As expected, there are seedy motel rooms and broken promises and spiraling consequences. Martha falls in love with Mr. Booker, but never learns much about him; he speaks in cynical, hackneyed phrases--"as if everything was a game because he had decided to make it one"-- and drinks constantly, both habits designed to veil his superficiality and narcissism.

Of course, those qualities of Mr. Booker are quite clear to the reader and (one hopes) eventually to Martha. Though she is smart and sharply perceptive about the many floundering adults around her--the dysfunctional Bookers, her estranged father, her disappointed mother and her ragtag broken friends--her naivety about the affair is a recurring surprise, a reminder of how young she truly is.

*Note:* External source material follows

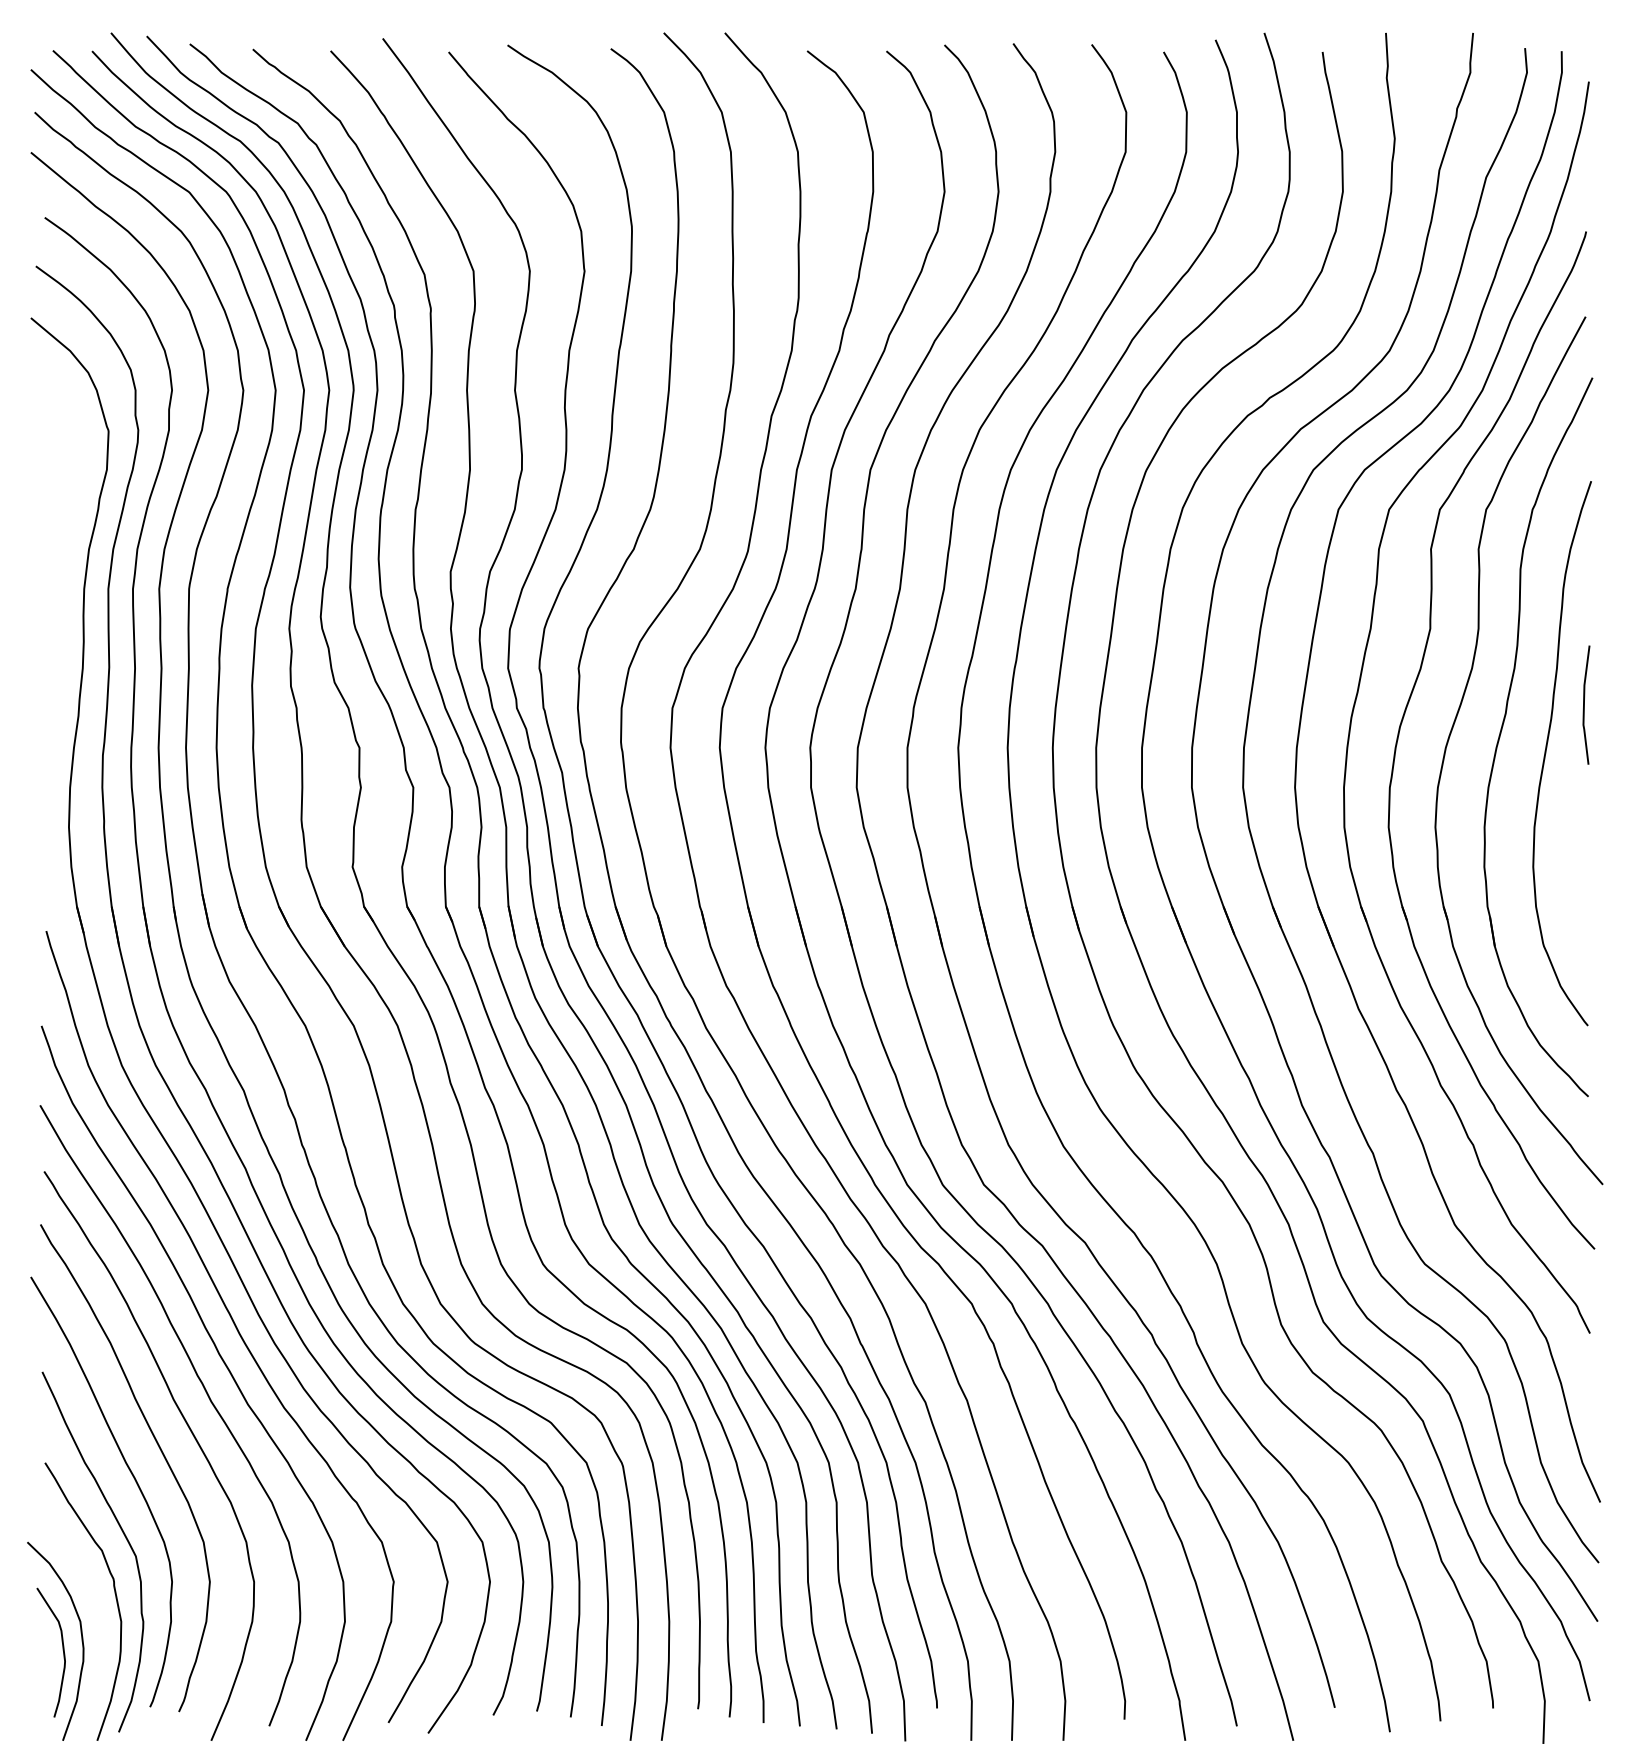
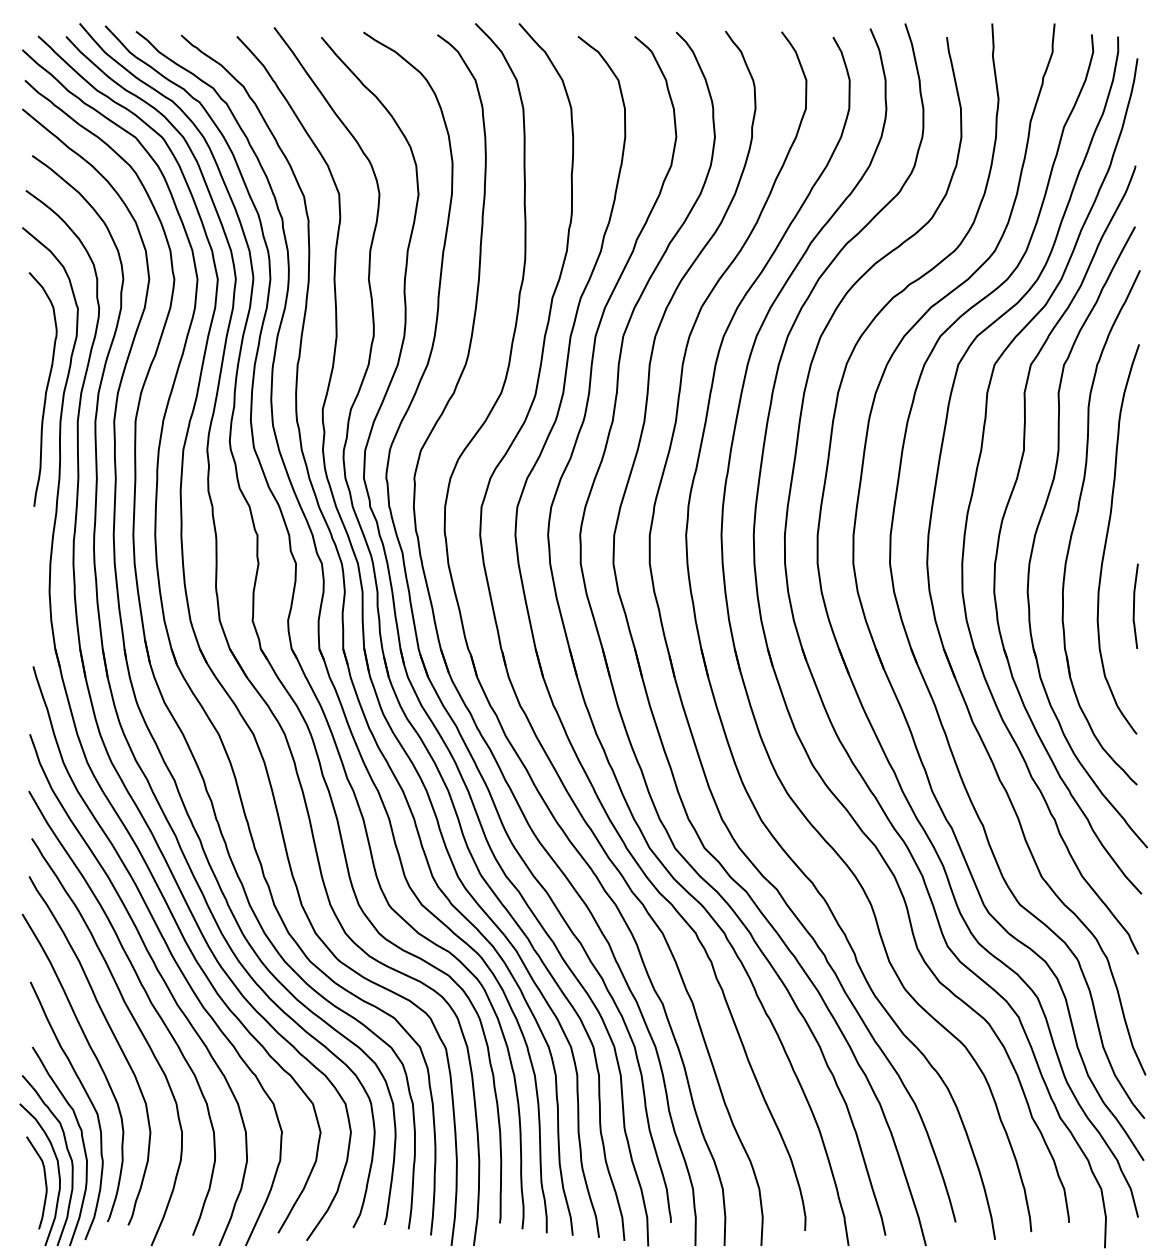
curve: (63, 545) -> (45, 390), added
line: (1584, 704) -> (1134, 605), moved
curve: (95, 1612) -> (68, 1154), added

Me and Mr. Booker is a slightly misleading title; this book isn't really about the story whose plot you will recognize instantly. It's about Martha, who, in her determination not to become like the stagnantly disappointed adults in her life, embarks on another rite you may find familiar: the probably painful, perhaps misguided, and definitely enlightening rush to grow up. --Hannah Calkins

Shelf Talker: Australian author Cory Taylor's debut novel is a fresh take on an old story: a young girl, an older man and a sticky, doomed love triangle.